De Villiers has decided that three years trying to hack his way through the labyrinth of professional tennis and its enclaves of self-interest is enough hard labour and has quit while he is still ahead. The South African discovered to a cost that shook him to the core that talking change was one thing, but that carrying everyone with him on the bandwagon of change was something different again.
Murray may be too naive in the sport's politics to have a view on De Villiers's departure - the world No6 was tuned more into his two practice shifts yesterday in preparation for the US Open that starts on Monday. He has been drawn in the first round against Sergio Roitman, the 29-year-old Argentinian who is ranked No102 in the world. The US Open lauds itself as the richest of the four grand-slam tournaments. The winner of the men's (and women's) title will take home $1.5million (about £800,000) and Murray is as decent a hard-court player as anyone these days.
De Villiers was not involved in the allocation of prize-money at these championships but has pointed to his period in office having benefited the sport to the tune of $1billion in additional investment, a lot of which will find its way into the players' bank accounts. “I believe we have delivered the biggest modernisation of the ATP Tour since its inception and have begun to feed the growing appetite for men's tennis globally, both in established and emerging markets,” he said in his farewell speech yesterday.
So why did he feel that he had to go, especially after he had just taken on, and won by a stretch, a court case in which the Hamburg tournament sued the ATP over its demotion from Masters status to the second tier in a calendar he had fought tooth and nail to establish? He was deeply hurt by the demand of the sport's leading players - three quarters of the top 20 signed a petition in March - that the ATP not rubber-stamp a new contract for its chairman without identifying other candidates for the post.
De Villiers's predecessor, Mark Miles, spent ten years straddling the middle ground in an organisation that is shared between tournaments and players and had enough; De Villiers tried, perhaps a little too hard, to make his mark and alienated the players he sought so eagerly to befriend.
Few of the people who will walk through the gates of Flushing Meadows in the next two weeks would be able to pick De Villiers out of a one-man line-up, so little do they know of or care about the machinations of the sport. They only want to see Americans win the men's and women's singles events and if not, urge Rafael Nadal to a third grand-slam tournament title in succession.

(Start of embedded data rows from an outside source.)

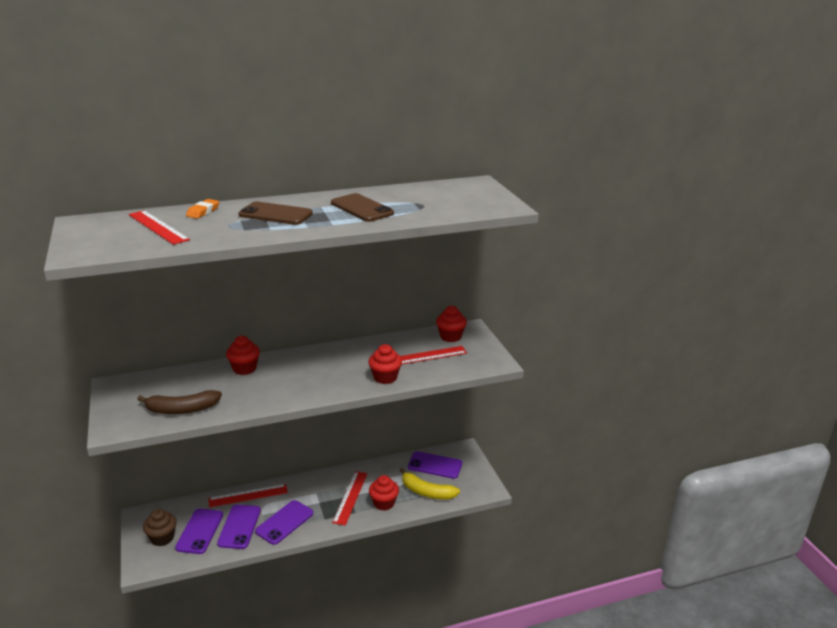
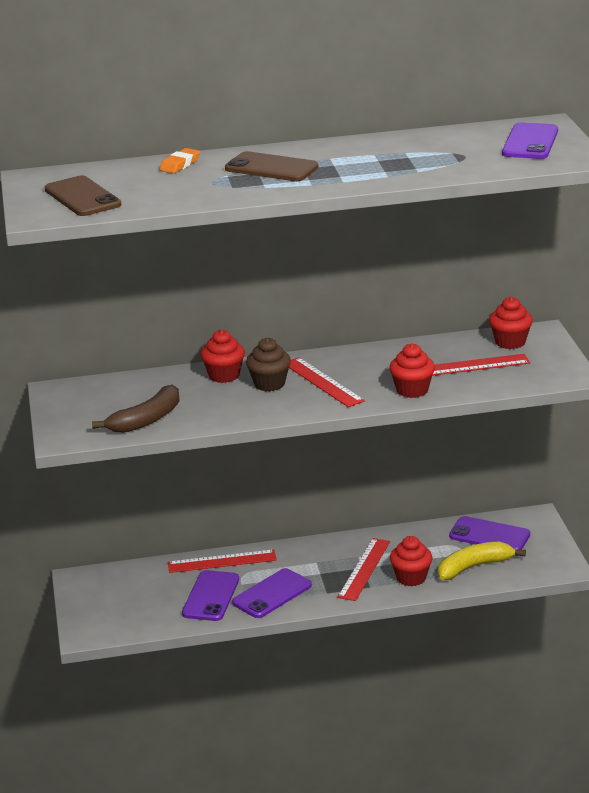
camera: 10 degrees right, 0 degrees up
(158, 227) = (127, 184): red ruler -> red ruler (323, 382)
(162, 538) = (109, 604): brown cupcake -> brown cupcake (269, 384)
(182, 409) = (146, 420): brown banana -> brown banana turned 45 degrees counterclockwise
(200, 531) = (158, 599): purple phone -> purple phone (530, 142)
(362, 208) = (382, 160): brown phone -> brown phone (82, 197)
(427, 492) = (474, 567): yellow banana -> yellow banana turned 120 degrees clockwise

Murray is one of those who could stop the Spaniard from adding the US Open to the French, Wimbledon and the Olympic gold medal he won in Beijing. They are potential semi-final opponents, although that is getting rather ahead of oneself. The British No1, whose year was turned by his heroics in the fourth round of Wimbledon, when Richard Gasquet, of France, served for a straight-sets victory and Murray hauled himself back to win, is in a decent section of the draw. Feliciano López, of Spain, is his first possible seeded opponent, in the third round.
Roger Federer is not the No 1 seed for the first grand-slam tournament in 18, having lost his status after Nadal's phenomenal sequence of results. Federer, the defending champion here, may face Radek Stepanek, of the Czech Republic, in the third round, one of the nine players to have defeated the Swiss this year.
Anne Keothavong, the British women's No1, playing in the main draw here for the first time as a direct entrant, faces a qualifier in the first round.